Se gli altri due possono vantare una loro piccola fama almeno tra gli appassionati del genere, questo terzo film è una perla praticamente misconosciuta, assolutamente da riscoprire. Il budget del film è visibilmente di serie B, ma le idee e la classe sono di serie A. Della mancanza di soldi soffre solo qualche scena d’azione un po’ confusa. È un ottimo esempio del clima nero e pessimista che aleggiava nel western italiano nel 1968, si vedano altre pellicole di quel periodo come “Cimitero senza croci”, “Black Jack”, “Sentenza di morte”.

Esordio come regista di Siciliano, che comunque già prima pare seguisse molto da vicino le riprese dei film che produceva. Purtroppo in nessuna delle molte pellicole che girerà in seguito (tra cui molti porno) ritroverà lo stile di questo suo primo film. Ottima la sua rigorosa e austera regia, quasi tutta costruita sui dettagli. Uno stile che crea sequenze quasi da film horror. La parte centrale è un po’ dispersiva, ma l’inizio e tutto il secondo tempo sono da urlo.
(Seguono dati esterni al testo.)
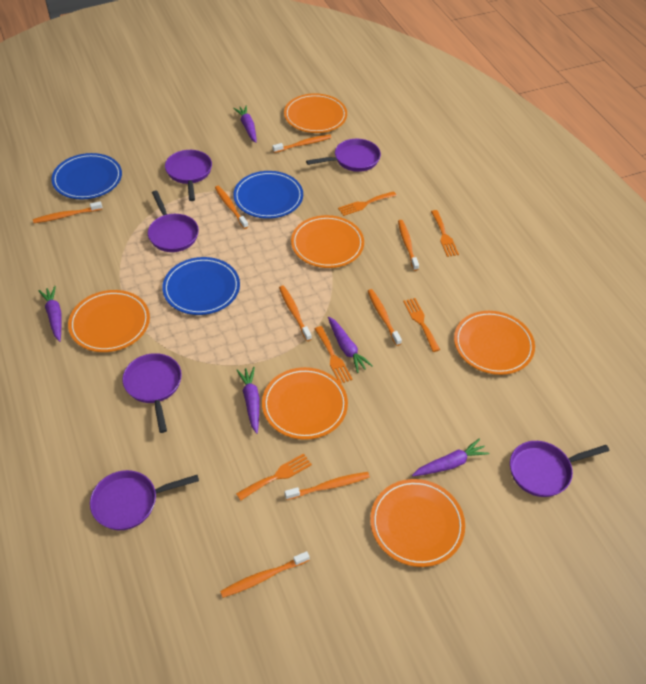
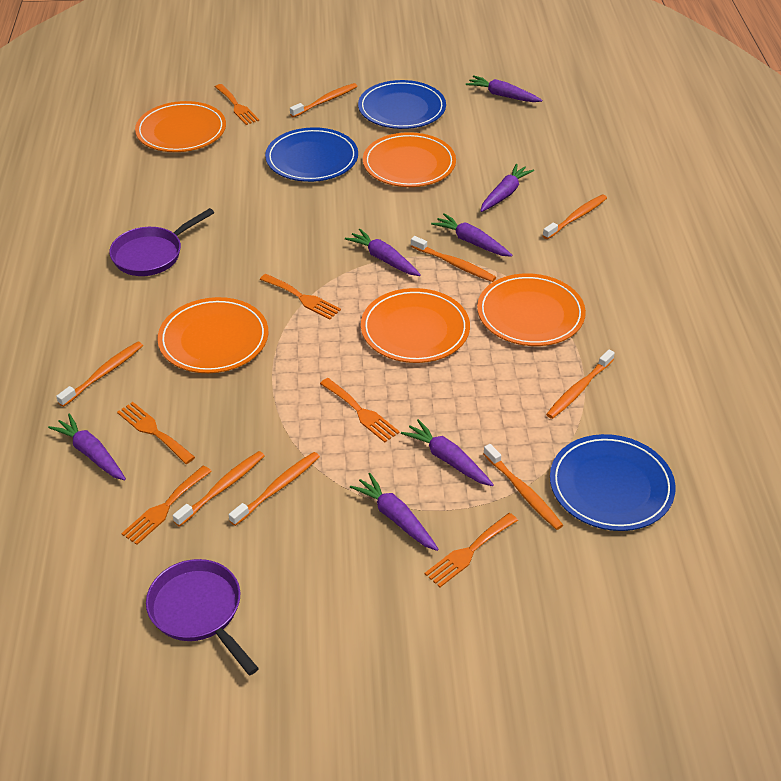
orange fork: 5 -> 6
orange plate: 6 -> 5
purple carrot: 5 -> 7
purple pan: 6 -> 2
Il vero protagonista del film è il cattivo di uno strepitoso Gianni Garko che fa ancora lo psicopatico come in “Mille dollari sul nero”. È raro trovare un villain dalla personalità tanto complessa in un western, non solo italiano. Nello splendido prologo lo vediamo come un amorevole marito, ma arrivano quattro disertori che dopo averlo messo fuori combattimento stuprano e uccidono la moglie. Sulle note della bella e malinconica musica di Manuel Parada, scorrono i titoli di testa su un memorabile primissimo piano di Garko svenuto. Al suo risveglio, come dopo un sogno, ha dimenticato tutto. Da quel momento ogni cosa che gli ricorderà il trauma della morte della moglie provocherà in lui una follia omicida. Nel corso del film sembrerà fare di tutto per diventare simile agli assassini della moglie (che sono stati impiccati, anche se lui non lo saprà mai) e farsi così uccidere dall’uomo che lo ha salvato. “Tutto quello che mi è successo è come se lo avessi visto succedere ad un altro! Tutto quello che ho fatto mi sono trovato a farlo senza accorgermene!” confessa nel gran finale, una resa dei conti in una miniera illuminata da luci espressioniste. Personaggio d’antologia del genere.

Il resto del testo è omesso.